I think you are out of vram and it is trying to use system ram. Check in Windows Task manager how much VRAM is in use. Try smaller mistral, example if that works, then you can try a little bigger quant. Also don't use large whisper (use medium whisper).

I'm fine, it only works acceptably with ggml-small-q5_1.bin
, but small ml is too stupid, ehh, okay.
also, a lot of frames are skipped during video processing

Thank you very much for your help

Try some other LLM, for example Gemma 2B in English.

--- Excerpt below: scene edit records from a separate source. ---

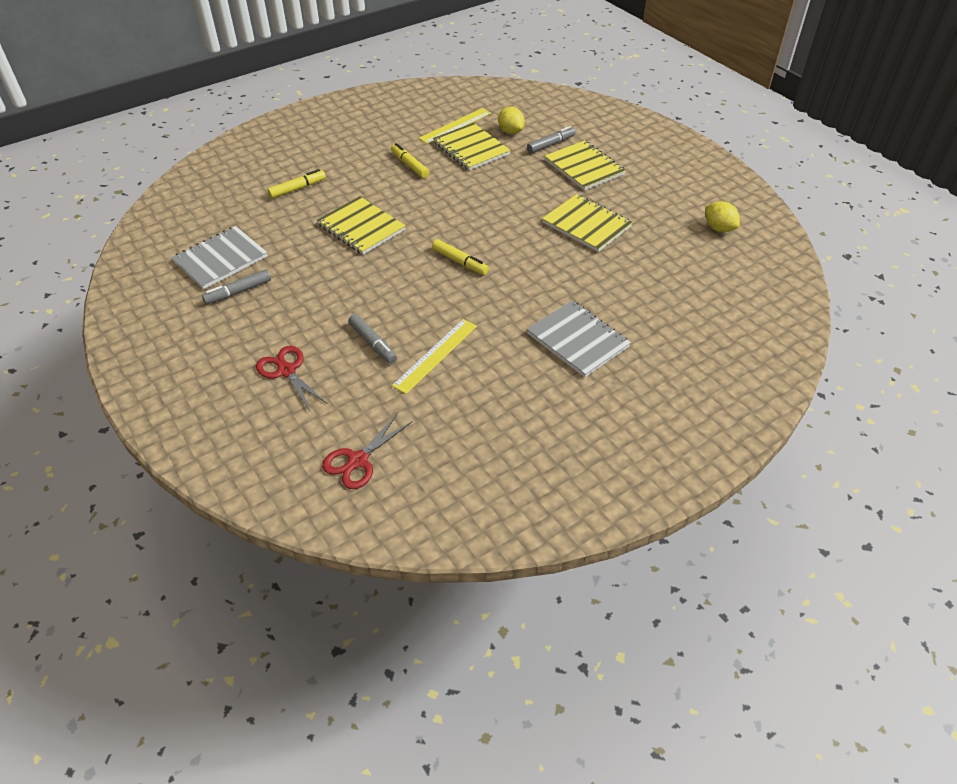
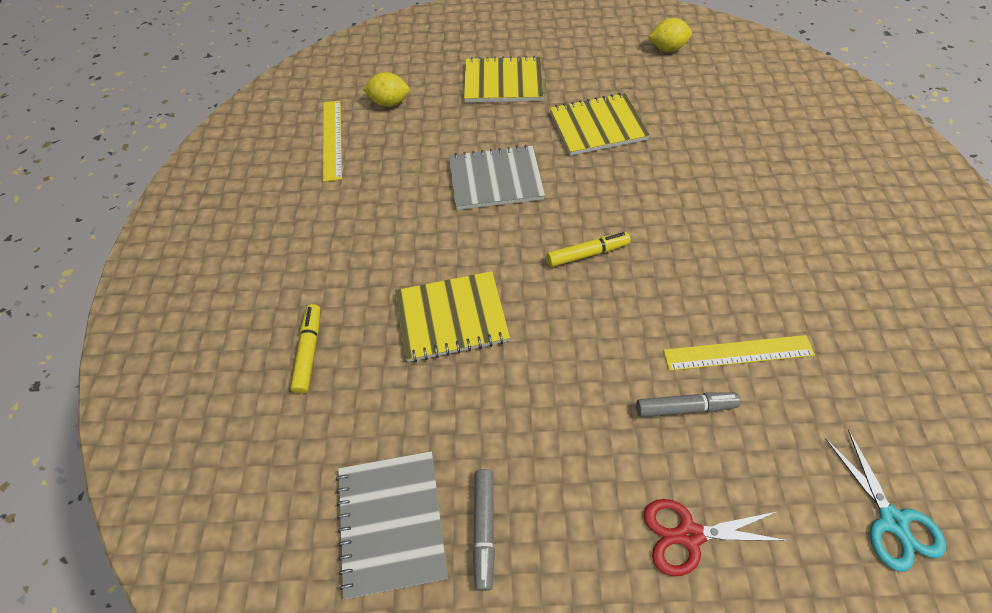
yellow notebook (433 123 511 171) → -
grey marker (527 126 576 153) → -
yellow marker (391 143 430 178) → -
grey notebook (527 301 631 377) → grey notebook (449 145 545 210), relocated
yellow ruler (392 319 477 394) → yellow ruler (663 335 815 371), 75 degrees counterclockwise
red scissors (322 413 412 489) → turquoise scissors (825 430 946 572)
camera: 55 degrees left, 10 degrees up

UPDATE: instead of using smaller LLM you can just use CPU+RAM instead of GPU for mistral. change -ngl 0 in talk_llama_wav2lip_ru.bat. Latency will be 3-4 seconds, but it is still fine. If that works, you can try different -ngl (from 0 to 33, there are 33 layers in mistral). I have tried talking with Mixtral-8x7B working just on CPU and it was almost OK.